TO: "He does get a lot of hype and deservingly so. He's such a good football player in every phase, and such a great competitor – it's amazing. He's so smart. You teach him something one time and he has it. We put in a play for him not too long ago. We told him it was a route that he ran against Cal his freshman year in week nine and he can almost repeat it word for word how we thought it then. Because he does exactly what you teach him to do, we were able to utilize him in so many roles. Tight end's value isn't only in how many balls he catches. He was a huge part of our running game in the back side and the front side. He's a special player."

DD: Kicker Jesse Ainsworth was once again solid with his kickoffs, but do you feel he got over the hump with his long-range field goals?

TO: "I think for Jesse, like a lot of other guys, it's just a mental confidence thing. He goes out there one game for one play and misses a field goal. And then goes out there again for one play and misses…he's so conscientious and wants to do things right so bad, and when things don't go well for him he starts overanalyzing everything. He has great ability and those eight in a row that he made at the end of the season were great for his confidence and great for our team. But too bad we just kicked field goals against UCLA."

DD: In punter Jonathan Johnson, you probably couldn't ask for more of a contribution from a first year player…

TO: "He's done a great job. He gets the ball out quick and gets it up high, and of course didn't have any punts blocked. The hang time on his punts has been really good and gave us a chance to cover. So all that combined helped our punt team do great this year, and we finished number one in the Pac-10 in punt coverage. He'll be even better next year with more experience and confidence."

DD: When you look at Hawaii's special teams, what do you see on film?

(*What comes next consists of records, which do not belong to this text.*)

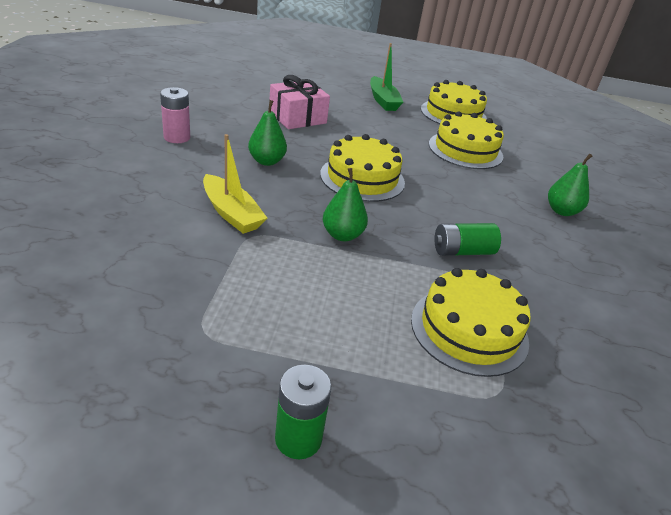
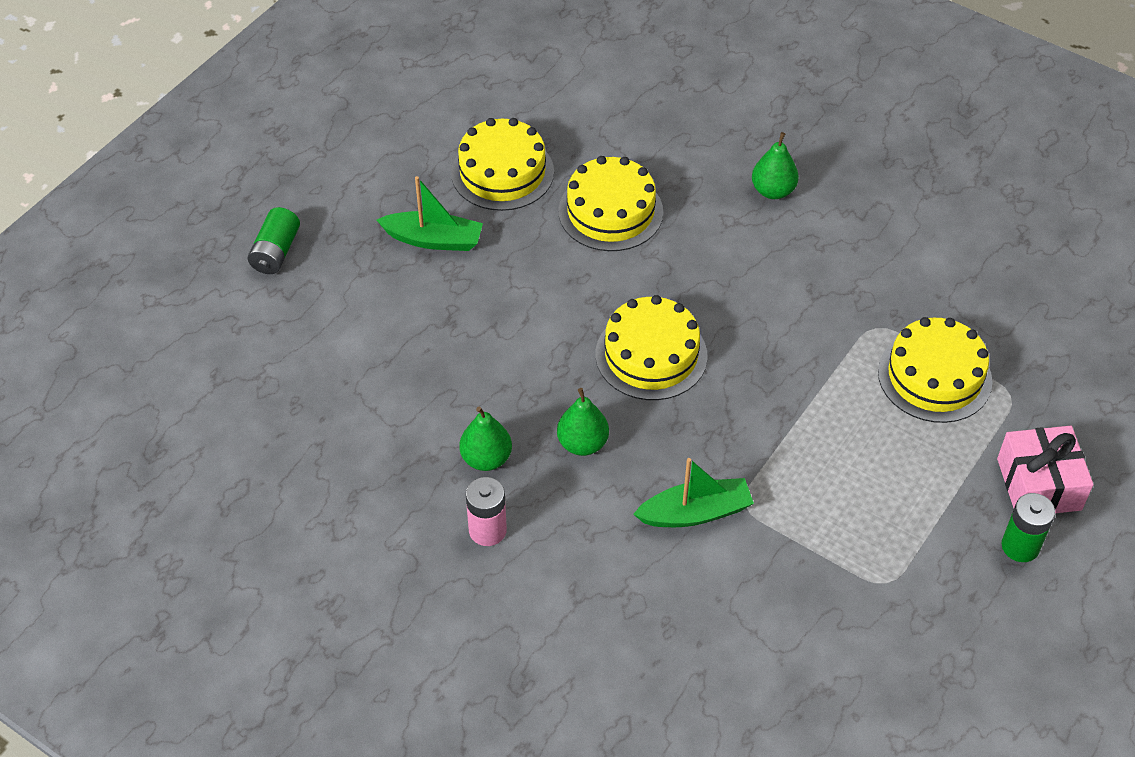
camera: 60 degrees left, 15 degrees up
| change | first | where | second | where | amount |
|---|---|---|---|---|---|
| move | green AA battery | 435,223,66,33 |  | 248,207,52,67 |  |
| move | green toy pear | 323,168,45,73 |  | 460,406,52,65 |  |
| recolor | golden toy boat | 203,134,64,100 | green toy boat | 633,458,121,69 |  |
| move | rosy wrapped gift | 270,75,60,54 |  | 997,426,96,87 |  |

TO: "How about this for numbers. They have 112 kickoffs but punted only 16 times in 13 games. You watch the kickoff film, it's like watching paint dry…they play very well on special teams, because their guys play their hearts out. Schematically, they don't do anything we haven't seen. But it takes one player or one bust for a big play to happen. They do very well in kickoff coverage, even though they don't put that many in the end zone. We're gonna have to play hard, like we do every game on special teams, to make things happen."